Court of Appeals of Minnesota

August 12, 2013

State of Minnesota, Respondent,
v.
Christopher Thomas Elioff, Appellant.

UNPUBLISHED OPINION

St. Louis County District Court File No. 69VI-CR-11-92

Lori Swanson, Attorney General, St. Paul, Minnesota; and Mark S. Rubin, St. Louis County Attorney, Michelle M. Anderson, Assistant County Attorney, Virginia, Minnesota (for respondent).

Richard L. Swanson, Chaska, Minnesota (for appellant).

Considered and decided by Larkin, Presiding Judge; Halbrooks, Judge; and Hooten, Judge.

HALBROOKS, Judge.

On appeal following his conviction of first-degree driving while impaired (DWI), appellant argues that, because he is amenable to probation, the district court abused its discretion by denying his motion for a dispositional departure.
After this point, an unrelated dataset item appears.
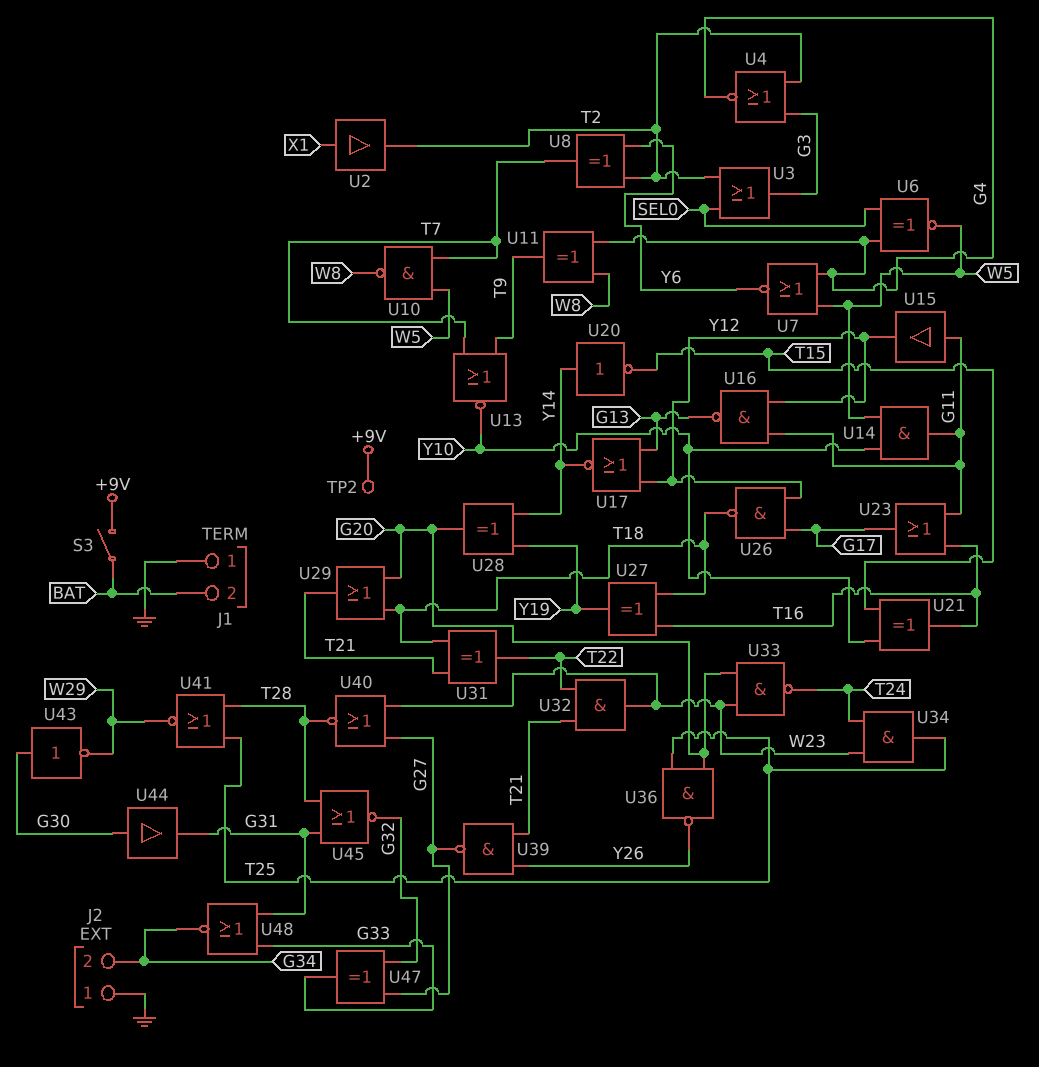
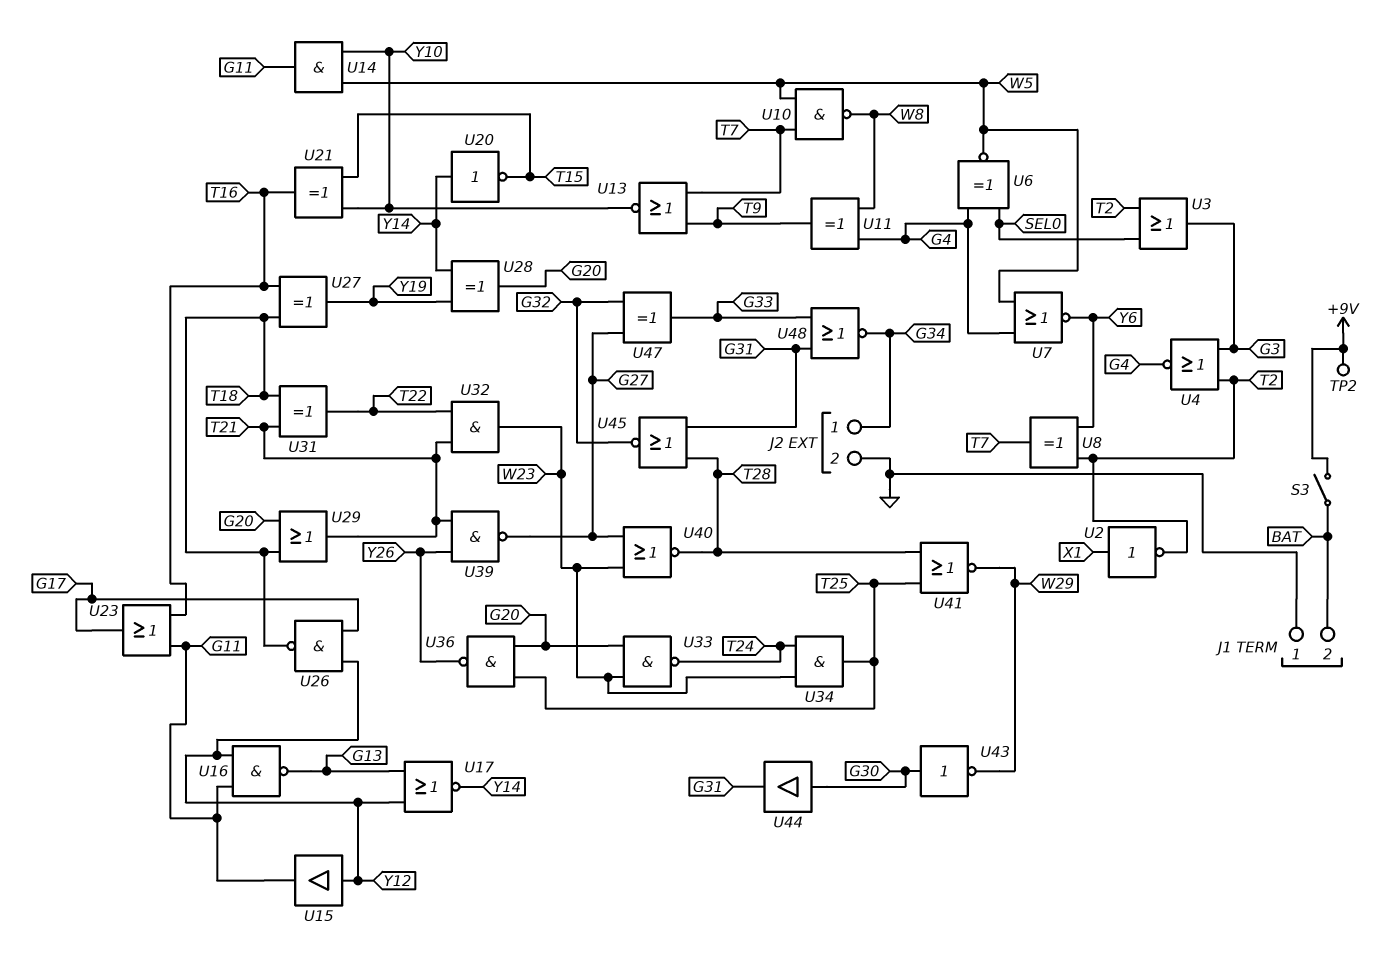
J2 pin 1: GND -> G34
J2 pin 2: G34 -> GND
U2: buffer (in X1, out T2) -> NOT (in X1, out T2)
U15: buffer (in G11, out Y12) -> buffer (in Y12, out G11)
Because the district court acted within its discretion in sentencing appellant, we affirm.

FACTS

In 2011, appellant Christopher Thomas Elioff was charged by amended complaint with two counts of first-degree DWI in violation of Minn. Stat. § 169A.20, subd. 1(1), (5) (2010); gross misdemeanor driving after cancellation in violation of Minn. Stat. § 171.24, subd. 5(1) (2010); and giving a false name to a peace officer in violation of Minn. Stat. § 609.506, subd. 2 (2010). He pleaded guilty to one count of first-degree DWI in exchange for the state's agreement to recommend a presumptive sentence and dismissal of the remaining charges.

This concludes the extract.